The concept of Internet Market or online marketing is very young and started less than a decade back when the World Wide Web became affordable and accessible to the public. The medium of the Internet provided an easy way for manufacturers and sellers of products and services to make potential buyers aware of their products. The net costs less than a fraction of what a print media or a TV spot would cost and the reach is more focussed and the possibility of the target market being reached directly improved very much. But the fact remains that if the Internet is easy and convenient for one company it was equally easy for the competition. Thus was created the opportunity to ‘catch the eyeballs’, ensure that your product stood out among the others and the birth of specialized Internet marketing. This paper provides an analysis of Internet Marketing and examines various features that make up the Internet.

About Internet Marketing

Gladding (2006) has suggested that the eCommerce marketplace has revolutionized the way in which businesses and consumers interact, by providing a medium through which one party can search, order, pay for and even receive the service or product. The World Wide Web, as its name suggests is a global marketplace, allowing anyone with access to the Internet to order products and services just as easily from a supplier on the far side of the world as from a business in the same town. In practice however, the global market is unevenly distributed with the highest concentration of Internet hosts and users in US, Europe, Australia and a few countries in Asia such as India, China, Japan and others. The growth in online access is being fuelled by several factors including changing consumer attitudes (particularly among the cash rich, time poor), mass media attention, the evolution of a computer literate population, and government initiatives.

Internet Market Size

Furness (2007) has suggested that global online consumer spending was valued at US $24 billion in 1999, and this figure rose to US $660 billion by 2005, as consumers transfer an increasing proportion of their expenditure to Internet-based e-tailers. The figure does not include corporate opportunities that are created as a result of Internet based queries, accessing large construction projects, aerospace projects, shop building contracts and others through the Internet. The author contends that if this market segment is also considered then the figure may very well cross 10 trillion US $. The author suggests that there will be a shift in the method of business-to-business eCommerce, with a distinct shift away from Electronic Data Interchange (EDI) to Internet-based applications. The market for EDI software and services will decline at an annual average rate of 2%, whereas the Internet market will grow at 70% annually, highlighting the significant investment that companies are now making in B2B applications and the importance of this process to their future strategies.

Internet Market Drivers

Eid (2005) argues that the business-to-business market is being driven by a number of distinct drivers. Of these, the efficiency gains from improving supply chain efficiencies are key, as they both reduce the overall cost of these functions and provide key management information for companies. Tiago (et all, 2007) suggest that the market for online procurement of indirect goods that do not form part of the final product or services of businesses will be the major growth area for business to-business eCommerce. However, there are substantial efficiency savings from moving supply chain and distribution system management onto the web for those that intend to fully integrate their systems.

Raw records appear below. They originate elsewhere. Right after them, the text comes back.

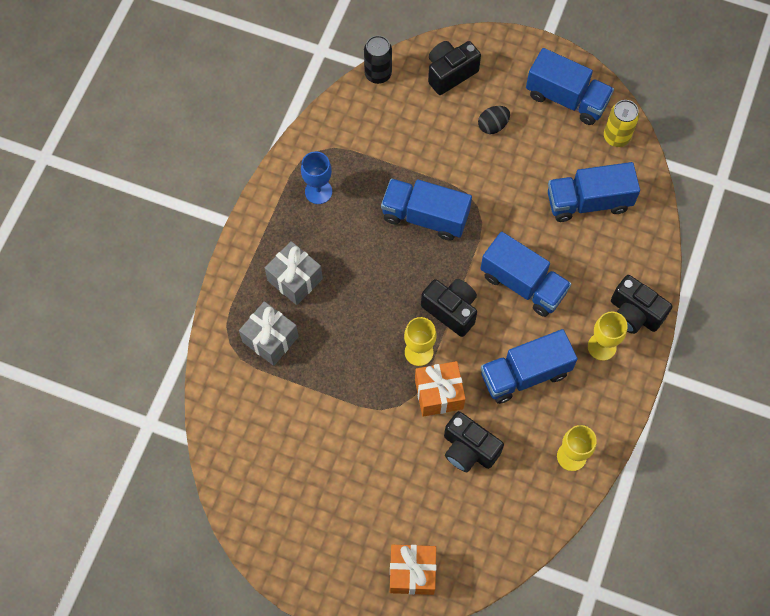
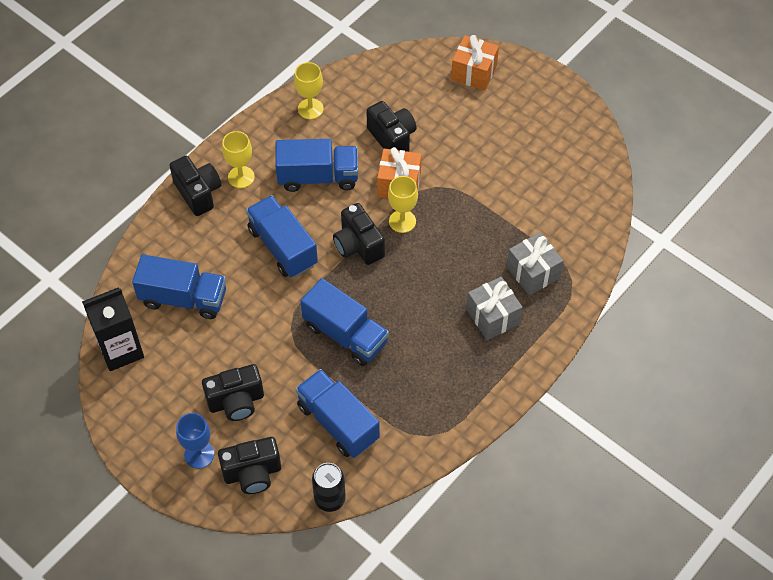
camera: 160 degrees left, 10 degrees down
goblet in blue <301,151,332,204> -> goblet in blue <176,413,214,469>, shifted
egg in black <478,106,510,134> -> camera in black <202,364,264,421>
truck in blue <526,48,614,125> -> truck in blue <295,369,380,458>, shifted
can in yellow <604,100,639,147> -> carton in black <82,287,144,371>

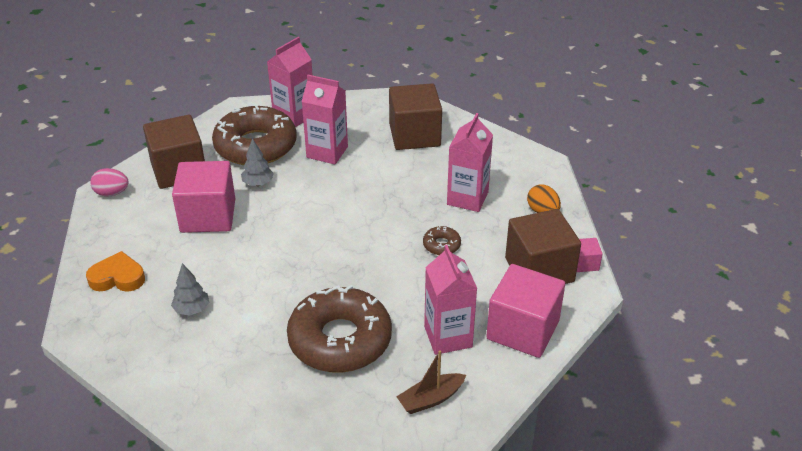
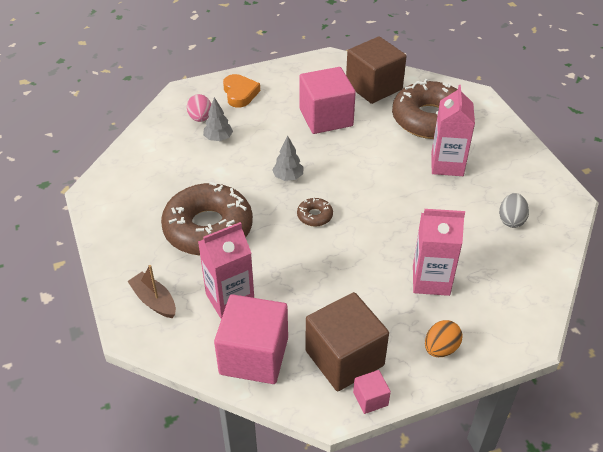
camera: 75 degrees right, 5 degrees up
egg in pink <90,168,129,196> -> egg in pink <187,94,211,122>, shifted
tree in grey <241,138,274,186> -> tree in grey <272,136,304,181>, shifted
carton in pink <267,37,313,128> -> none
cube in brown <389,83,442,150> -> egg in grey <499,193,529,228>
donut in brown <423,225,461,255> -> donut in brown <297,198,333,227>, shifted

Falk (et all, 2007) have proposed a matrix for the e Commerce model and the model is shown in Figure 1.

Internet market Place Model (Falk et all, 2007))
Figure 1. Internet market Place Model (Falk et all, 2007))

The matrix shows the way in which businesses and consumers can be linked through eCommerce. The largest of these at present is business-to-business, typically for suppliers to large manufacturers such as General Electric, Ford or General Motors.

Internet and Online Advertising

Tom (2004) suggests that as the online population achieves a critical mass, the Internet is becoming an important advertising medium. Advertising online is becoming more popular than ever as companies spend aggressively to build their online presence. Online advertising expenditure is increasing at a rapid pace and increased from US$ 3.1 billion in 1999 to US $29.2 billion by 2004, representing a compound annual average growth rate of 57%.

Methods of Internet Advertising

Taylor (et all, 2006) suggests that there are several methods of advertising on the Internet and they are:

Direct email: There are three types of direct e-mail: blanket e-mail, subscription email and query response e-mail. Subscription e-mails account for the vast majority of e-mail advertising following consumer hostility towards blanket e-mailing. Subscription e-mails form a key part of an online loyalty reinforcing campaign as it maintains a brand’s position in the mind of consumers and encourages them to interact with the company.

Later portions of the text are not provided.